The Wuhan lab at the center of suspicions about the pandemic’s onset was far more troubled than known, documents unearthed by a Senate team reveal. Tracing the evidence, Vanity Fair and ProPublica give the clearest view yet of a biocomplex in crisis.
The authors of the interim report do not claim to have definitively solved the mystery of COVID-19’s origin. “The lack of transparency from government and public health officials in the [People’s Republic of China] with respect to the origins of SARS-CoV-2 prevents reaching a more definitive conclusion,” the report says, adding that its conclusion could change if more independently verifiable information becomes available.
Throughout the pandemic, the WIV has largely remained a black box, owing to the Chinese government’s refusal to cooperate with international probes. By mining the WIV’s own records, Toy Reid and Senate researchers unearthed new clues that support the interim report’s assessment that a lab accident was “most likely” responsible for the pandemic.
In response to detailed questions, a Chinese Embassy spokesperson, Liu Pengyu, dismissed allegations of a lab leak and said that an international team convened by the World Health Organization concluded that “the allegation of lab leaking is extremely unlikely. The conclusion should be respected. … From the very beginning, China has taken a scientific, professional, serious and responsible attitude in origins tracing.” Some American politicians and journalists “distort facts and truth,” he said, adding that the U.S. should “stop using the epidemic for political manipulation and blame games.”
“Open the Aperture of Your Mind”
More than two years after the COVID-19 pandemic’s onset, the question of its origin has remained a scientific whodunit for the ages. Did the virus come from a caged infected animal, languishing in the warren of stalls at a Wuhan wholesale market? Or did it come from the nearby Wuhan Institute of Virology, where China’s top coronavirus researchers, some partly funded by the U.S. government, were splicing together coronavirus strains to gauge how they might become most infectious to humans?
A bitter battle has ensued between a group of virologists who assert their research points to a market origin and an alternate group of academics and online sleuths who argue there’s been an attempted cover-up of a more likely lab origin. Four months ago, the World Health Organization’s Scientific Advisory Group for the Origins of Novel Pathogens revised an earlier conclusion and said that both scenarios remain on the table, due to insufficient evidence, and require further investigation.
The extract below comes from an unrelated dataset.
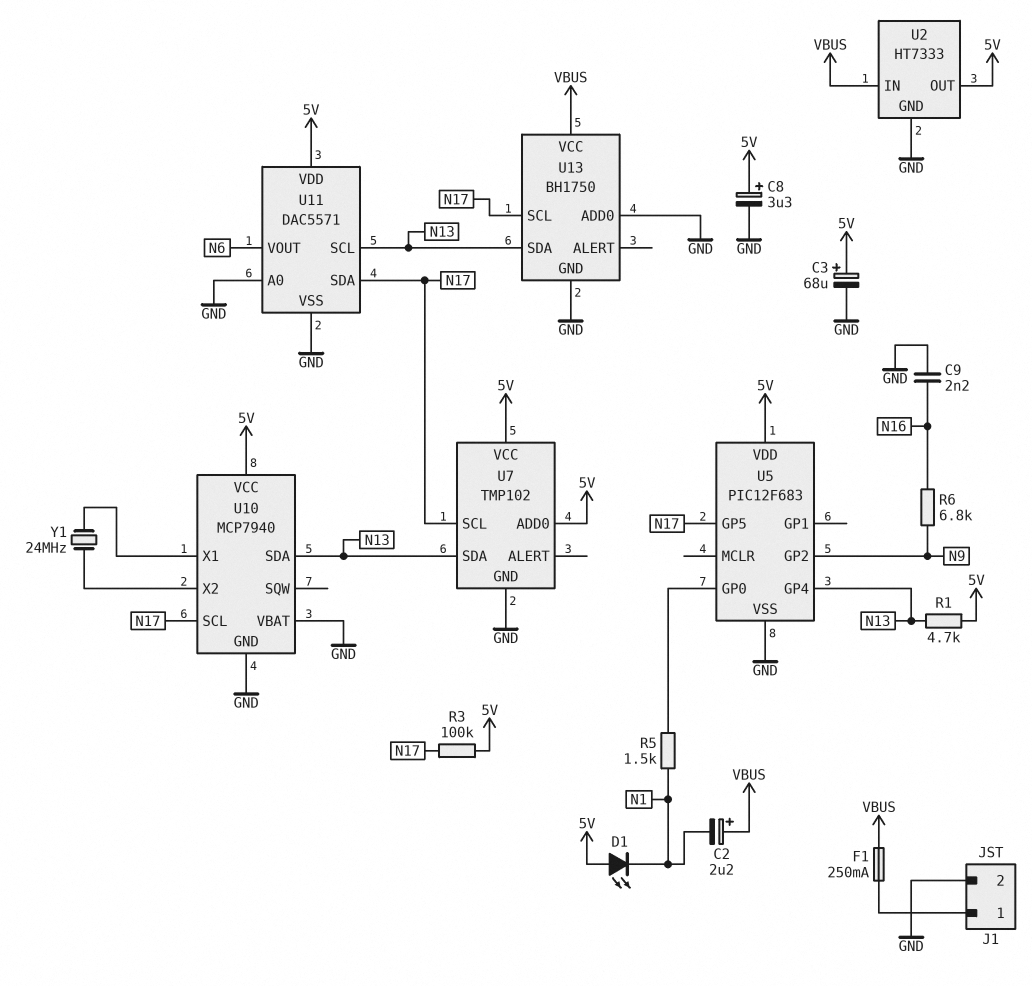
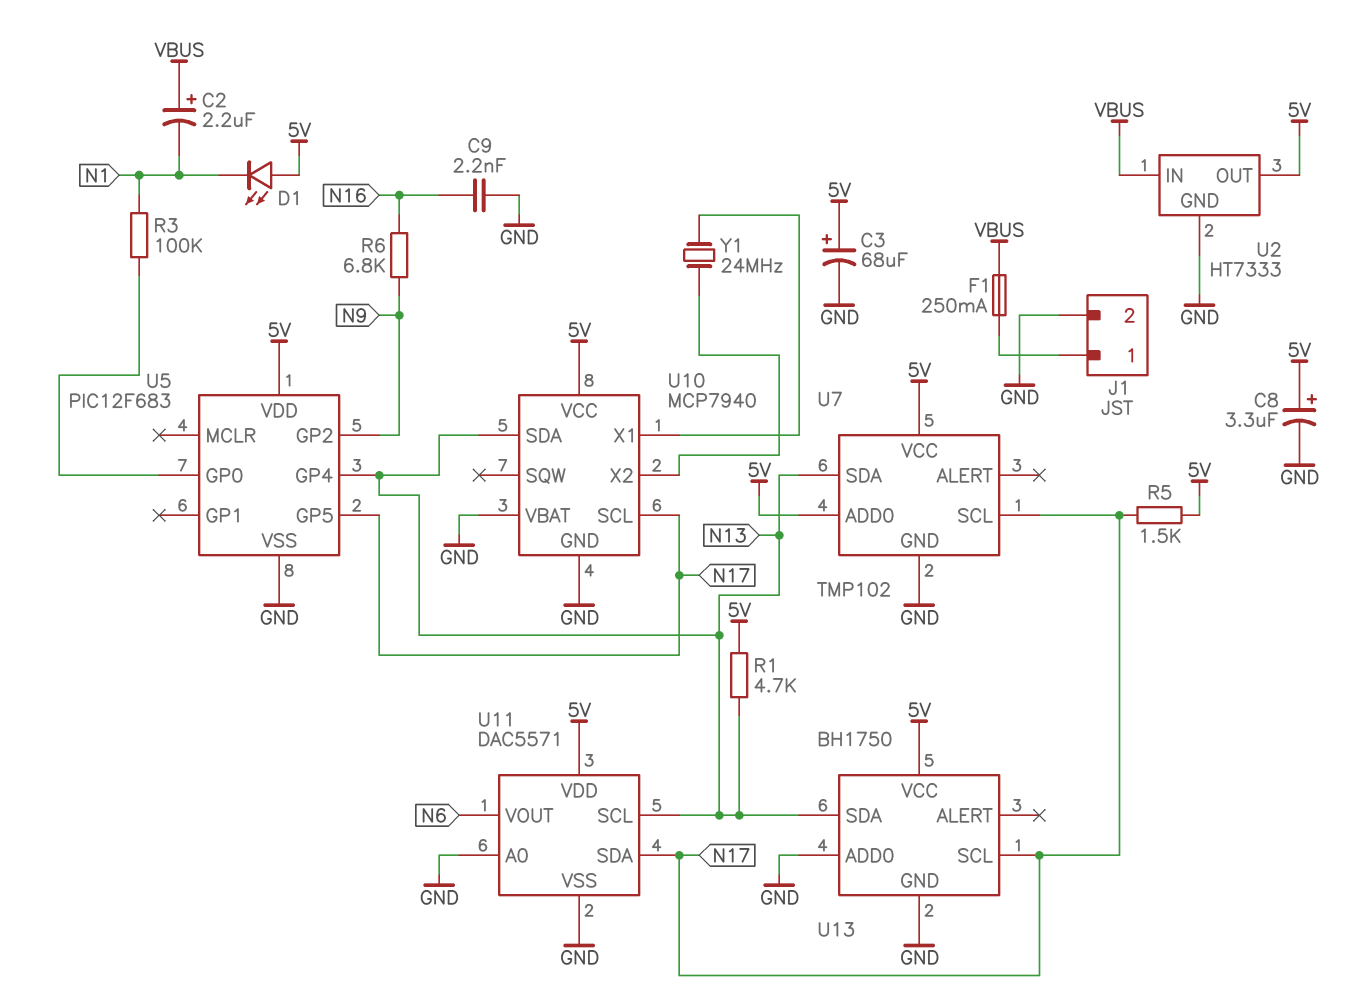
R3: 100k (5V, N17) -> 100k (N1, U5/GP0)
R5: 1.5k (N1, U5/GP0) -> 1.5k (5V, N17)
U13 pin VCC: VBUS -> 5V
In June 2021, with efforts to learn the truth at a virtual standstill, Burr drafted Dr. Robert Kadlec, the former Health and Human Services assistant secretary for preparedness and response under President Donald Trump, to assemble a team to examine the leading hypotheses. Burr, the ranking member of the Senate HELP committee, is retiring at year’s end. A spokesperson for Burr declined to make him available for an interview.
In the foreword of the interim report, Burr wrote, “My ultimate goal with this report is to provide a clearer picture of what we know, so far, about the origins of SARS-CoV-2 so that we can continue to work together to be better prepared to respond to future public health threats.”
Burr has served in the U.S. Congress for 28 years, first as a congressman and then, since 2005, as a senator. By today’s standards, he is a moderate Republican, having voted to convict Trump in the Jan. 6 impeachment. Long known for his work on biodefense issues, he helped lead passage of the Pandemic and All-Hazards Preparedness Act in 2006 and also worked to speed up the FDA’s approval of drugs for rare diseases.
The pandemic also immersed him in scandal, as ProPublica has previously reported. In February 2020, after receiving Senate intelligence committee briefings on the health threat of COVID-19, he sold up to $1.7 million in stock holdings before the market tanked, sparking a Justice Department investigation into insider trading. Burr said he relied on public news reports to guide his decision to sell stocks. He stepped aside as chairman of the Senate Intelligence Committee after the FBI seized his cellphone. In January 2021, the DOJ closed its investigation without charging him.
The Senate HELP committee paid the salaries of seven researchers, but little more, so Kadlec cobbled together the best team he could. From the State Department, he borrowed a veterinary epidemiologist as well as Reid, whom he’d met just weeks earlier through a mutual friend who was a Dalai Lama aficionado. At the time, Reid was detailed to the office of Sen. Marco Rubio to work on China policy issues. Kadlec also leaned on scientific advisers with expertise in virology, epidemiology and biodefense.
Kadlec, a former Air Force officer who worked with Burr years earlier on bioterrorism issues, has served under both Republican and Democratic presidents. In 2003, he deployed to Iraq for the Department of Defense and played a critical role in debunking the false claims that trailers there doubled as mobile bioweapons labs. That experience, he says, equipped him to navigate the murky world of“dual-use research,” where civilian scientific work sometimes has a clandestine military purpose.